Худо-бедно мы привыкли к ограничениям. Новый, 1941 год мы встретили с нашими соседями-евреями, двумя молодыми парами, все еще живущими в своих домах, и пили за скорое окончание войны.
Ночные походы в гости были редкими и довольно опасными, потому что наискосок от нашего дома жил немец-коллаборационист из Судетской области по фамилии Лахман, который почти не отрываясь следил за нами и записывал все, что делают четыре еврейские семьи, живущие на нашей улице.
Из-за комендантского часа нам пришлось ждать наступления темноты, а потом, чтобы не привлечь его внимания, идти по улице в тапочках. Этот самопровозглашенный караульный наблюдал за нами денно и нощно. Он следил за тем, покупаем ли мы продукты в местной бакалейной лавке строго в отведенные для евреев часы. Особенно его раздражало то, что у нас есть щенок, и он постоянно намекал всем соседям, что следует запретить евреям держать собак для собственного удовольствия.

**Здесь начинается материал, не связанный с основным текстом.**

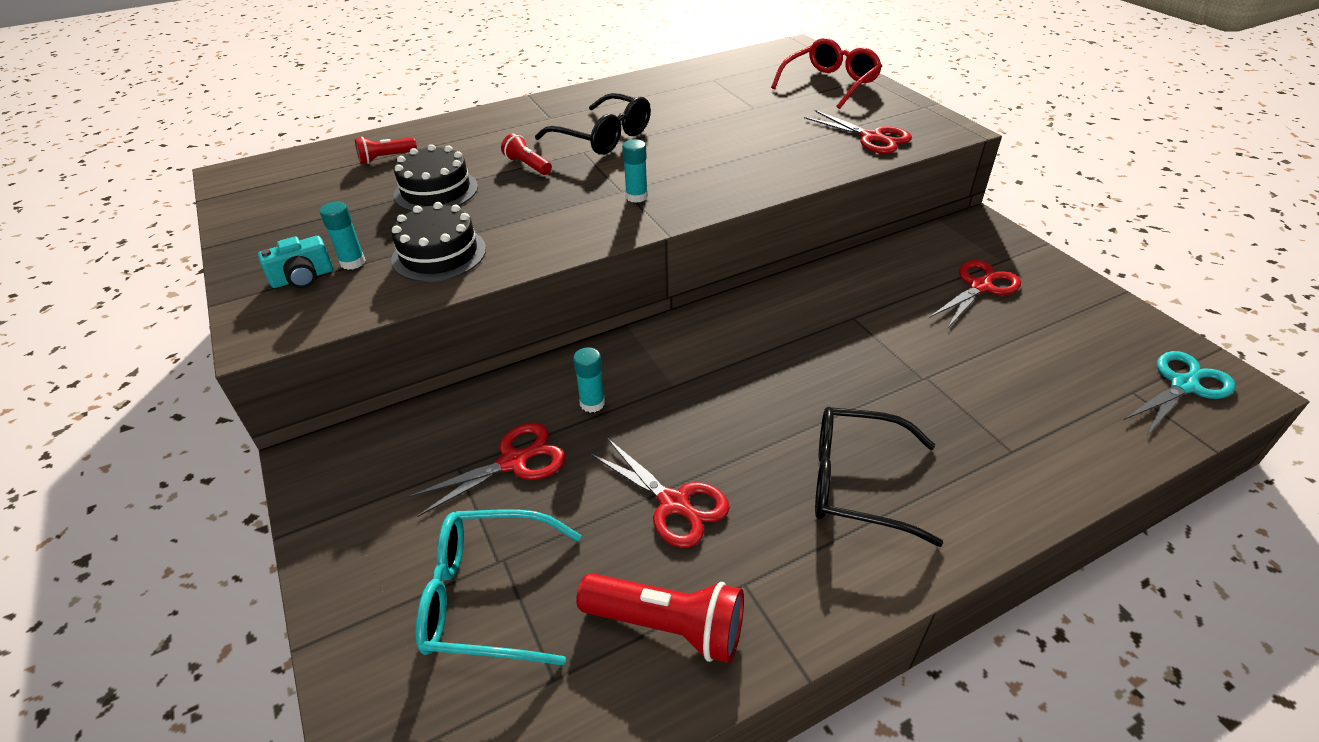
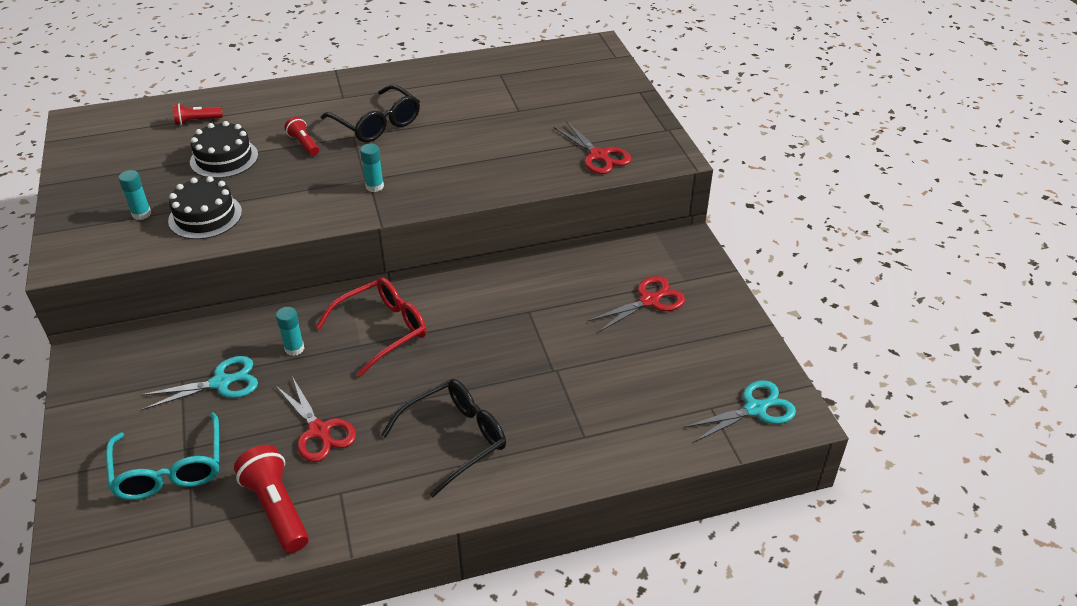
camera: 10 degrees right, 0 degrees up
(303, 278) = (103, 222): turquoise camera -> none
(487, 596) = (170, 469): turquoise glasses -> turquoise glasses turned 120 degrees counterclockwise
(514, 461) = (222, 382): red scissors -> turquoise scissors
(667, 626) = (277, 508): red flashlight -> red flashlight turned 150 degrees counterclockwise
(830, 84) = (600, 93): red glasses -> red glasses (382, 330)
(856, 483) = (455, 439): black glasses -> black glasses turned 120 degrees clockwise

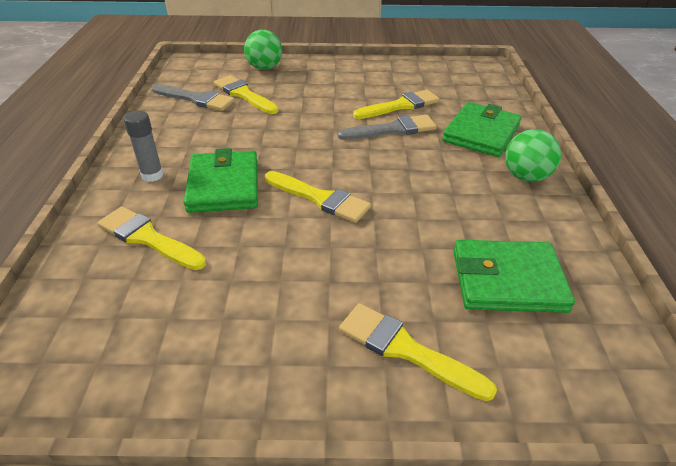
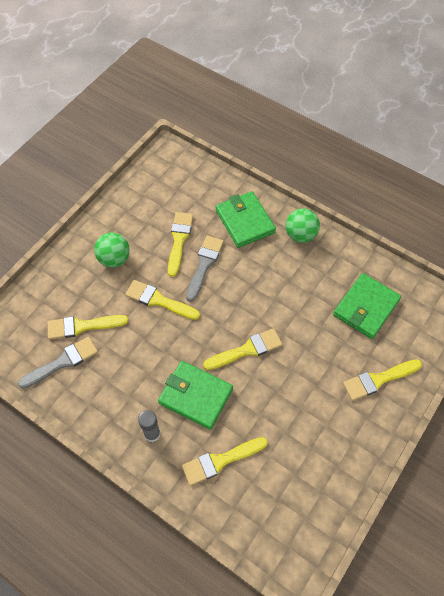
camera: 55 degrees left, 20 degrees up
(264, 68) = (49, 289): green ball -> green ball (114, 259)
(317, 120) = (159, 300): none -> yellow brush

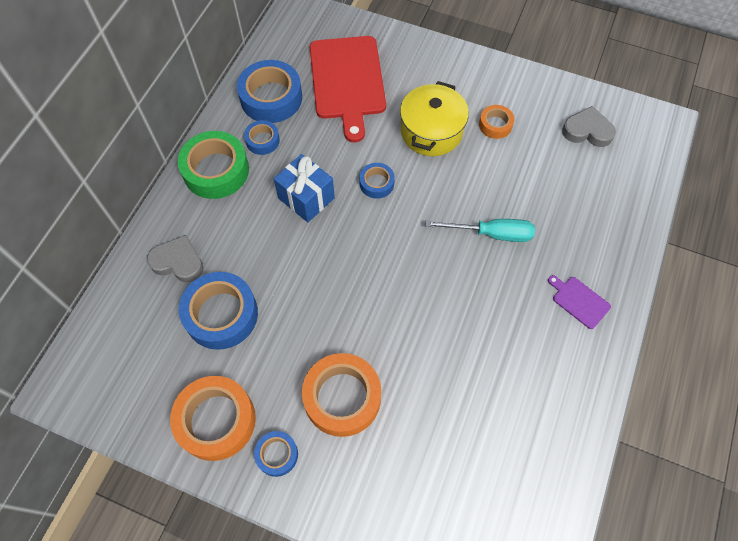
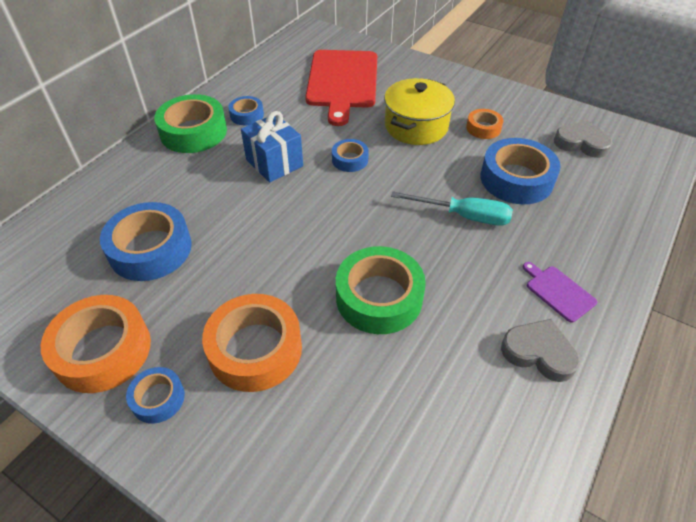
camera: 10 degrees right, 15 degrees down
(178, 262) = (126, 198): grey heart -> grey heart (539, 353)
(271, 98) = (266, 86): blue tape -> blue tape (516, 179)
(433, 331) = (379, 297): none -> green tape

В октябре 1941 года до нас дошли слухи о первых депортациях евреев. Самые богатые семьи были схвачены и высланы в Лодзь, оккупированную Польшу. Вскоре стало известно, что с ними все в порядке, и, если не считать неудобств проживания, это не показалось нам чем-то страшным. А для оставшихся в Праге евреев это мало чем отличалось от насильственного переселения нацистами в бывшие гетто, где на семью отводили одну комнату. Забытые в захолустье Баррандова, мы все еще были в безопасности. Но еврейские домохозяйки на всякий случай начали печь печенье, запасаться сахаром и маслом. Все принялись перекрашивать простыни и наволочки в темные цвета, чтобы в неопределенном будущем сэкономить на мыле.